Antananarivo, 13 Juin, 19h50 – La production nationale rizicole ne cesse de croître mais ne suffit toujours pas à couvrir les besoins des Malgaches. Elle a augmenté d’abord de 5% puis de 8% lors des deux dernières campagnes, rapporte le ministre de l’Agriculture et de l’élevage, Harifidy Ramilison. Bien que cette augmentation de 8% en 2022 ait permis au pays de disposer de près de 4,900 millions de tonnes de paddy, la production ne suit pas le nombre de la population qui a également connu une hausse considérable ces derniers temps, expose ce membre du gouvernement lors de l’ouverture de la deuxième édition du Forum B2B Agribusiness ce lundi.
A part l’augmentation du nombre des consommateurs, le ministre Harifidy Ramilison avance également les pertes post-récoltes qui compromettent l’autosuffisance rizicole. Il avait auparavant déjà souligné que 20% des récoltes se perdent dès la récolte, lors du séchage jusqu’à la mouture du riz. Et c’est un des grands problèmes auxquels sont confrontés les acteurs de l’agriculture malgache, puisque ces pertes ont un impact important, non seulement sur les revenus des producteurs mais également sur la nutrition et la sécurité alimentaire, précise-t-il. Tout ceci fait qu’il y a « encore un gap à combler pour satisfaire les besoins en riz de Madagascar », soutient le ministre de l’Agriculture.
L’Observatoire du riz (ODR) a rapporté que les importations de riz cumulées sur les trois premiers mois de de l’année 2023 ont été évaluées à 207 428 tonnes contre 160 813 tonnes pour la même période de l’année derrière. Cette hausse du volume du riz importés « peut être attribuée au gap à combler » et elle sert à « pallier les éventuels désordres du marché local de riz », durant une période où la campagne rizicole n’était pas encore achevée, d’après ce qu’avait avancé l’ODR.

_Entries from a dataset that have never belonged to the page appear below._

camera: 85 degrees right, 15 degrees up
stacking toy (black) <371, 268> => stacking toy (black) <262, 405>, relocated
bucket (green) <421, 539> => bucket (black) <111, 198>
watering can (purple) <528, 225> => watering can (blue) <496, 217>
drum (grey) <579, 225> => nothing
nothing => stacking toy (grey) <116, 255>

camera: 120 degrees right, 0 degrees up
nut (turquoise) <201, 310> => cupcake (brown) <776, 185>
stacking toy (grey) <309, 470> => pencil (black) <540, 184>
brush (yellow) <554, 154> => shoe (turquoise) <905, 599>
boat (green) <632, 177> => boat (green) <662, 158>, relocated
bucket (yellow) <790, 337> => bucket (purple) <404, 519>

Comme détaillé par la Coalition for Africa rice development (Card), la première phase 2022-2024 de la Stratégie nationale de développement de la riziculture se fixe comme objectif l’atteinte de 5,3 millions de tonnes de paddy en 2023 et 6 millions de tonnes en 2024. Le développement de nouveaux périmètres irrigués, la fourniture de semences certifiées et améliorées ainsi que la dotation d’engrais minéraux à combiner avec de l’engrais organique sont les moyens avancés pour y parvenir. La stratégie parle également de la facilitation de l’accès aux services mécanisés et aux techniques modernes de transformation pour les riziculteurs.

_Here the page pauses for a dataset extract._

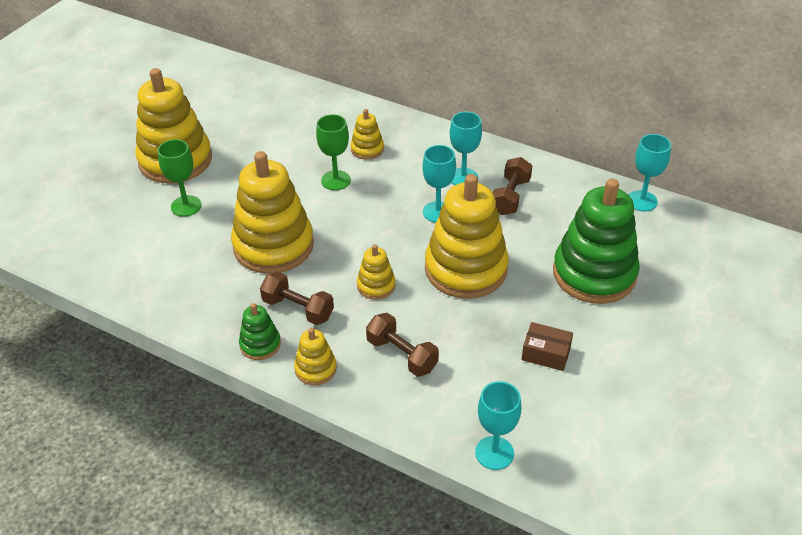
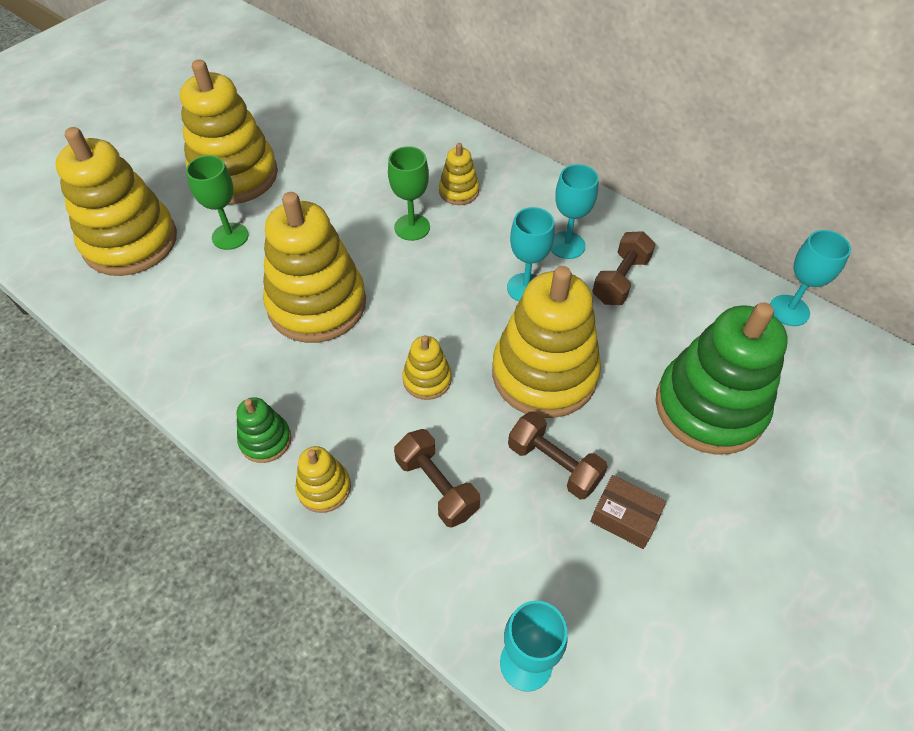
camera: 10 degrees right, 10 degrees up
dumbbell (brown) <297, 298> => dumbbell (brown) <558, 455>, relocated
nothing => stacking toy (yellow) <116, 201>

Un des défis qui sont également à relever est l’amélioration des conditions des riziculteurs, notamment sur les prix auxquels ils vendent leurs produits pour qu’ils n’aient pas à travailler à perte, soutient le ministre Harifidy Ramilison. Un mécanisme pour pouvoir les aider sur ce point est à mettre en place, lance le membre du gouvernement.